Thank you for your comment. Trust me, I am not telling anyone anything. That is why I turned to writting on here for anonymous posting.

I agree with what you said though. =] Thanks!

please rember the fact that God is love,Jesus forgave you along time ago;the bible says when ever 2 or more are gathered in his name...it also directs us to be amoung others who share our beliefs so here I am praying with you,for you,for his will,not mine.now-get on with your life and please forgive yourself.judgement is for HIM not anybody else in your life.stop and listen -He'll always tell you what you need to do.
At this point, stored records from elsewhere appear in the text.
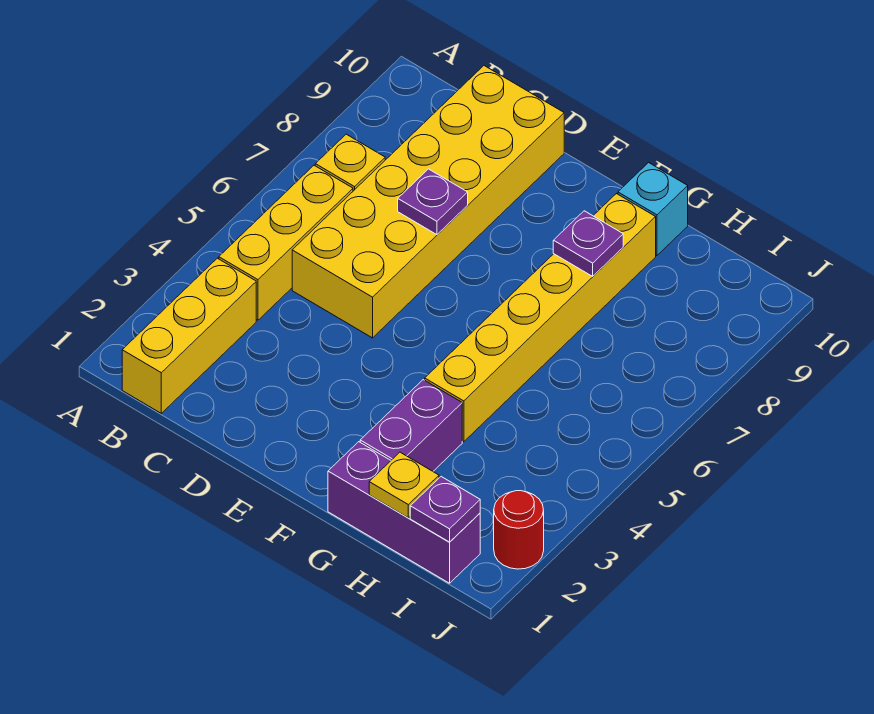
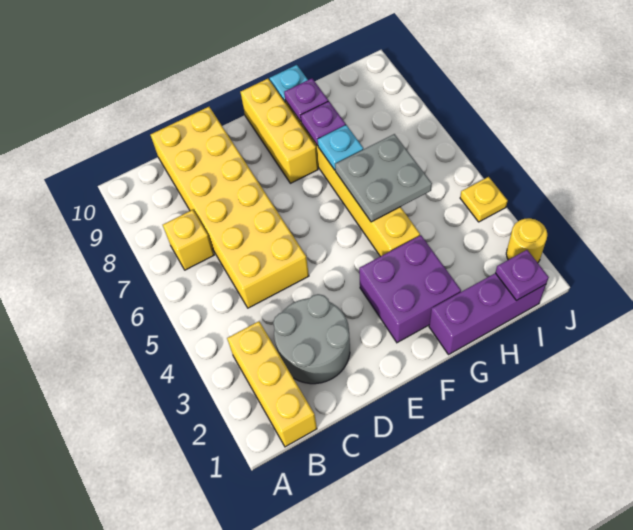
yellow brick B4:B6 level 1 -> yellow brick F8:F10 level 1
none -> grey round brick C2:D3 level 1
purple plate D7 level 2 -> purple plate G9 level 2
purple brick G2:G3 level 1 -> purple brick F2:G3 level 1
none -> grey plate G5:H6 level 2
none -> cyan plate G7 level 2
yellow plate H1 level 2 -> yellow plate J4 level 1
red round brick J2 level 1 -> yellow round brick J2 level 1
I told him that I wanted to wait until marriage. I told myself that, however, deep down, I knew that it was going to be very hard.. and I really didn't believe that I would. Well, at that point I tried to make myself believe that. I told him allll the time, and he was perfectly fine with it. He actually tried to keep it from happening. But anyway, I told myself these things because My Jesus died for me, and I can't wait for marriage? ... I feel like a failure, but in the same case, I want to just be okay with what has happened. Which, I am ... and then I feel like I shouldn't. Trying to make yourself believe something doesn't work if you deeply inside feel different about it. I just wish it was okay and acceptable. I wish that God didn't make it as a bad thing before marriage. I don't understand why it is bad....
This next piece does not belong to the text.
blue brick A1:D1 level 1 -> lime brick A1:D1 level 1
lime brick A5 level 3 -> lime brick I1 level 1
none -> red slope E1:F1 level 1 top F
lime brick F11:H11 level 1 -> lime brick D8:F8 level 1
Donna K, I need someone to pray for me to feel conviction. Because it is defiantly not there. I want it to be there, but a part of me wants me to continue on with whatever... I just need a lot of prayer and I appreciate it.

Thanks =]

I understand how you are not able to be at peace with it just yet. Allow yourself time to process this and work through it. I know that you will get to a very good place with it very soon. You are in my thoughts and prayers.

marraige is a promise to always love and be there for someone.i dont feel the need to be in church to make that promise.i think that God only cares about wether youre married in your heart.by which i mean deeply in love and committed to that person.god invented sex before the church invented marraige.pray for guidence if you need.however remember that the love you and your bf share is beautiful and pure.how can anything that results from that love be bad?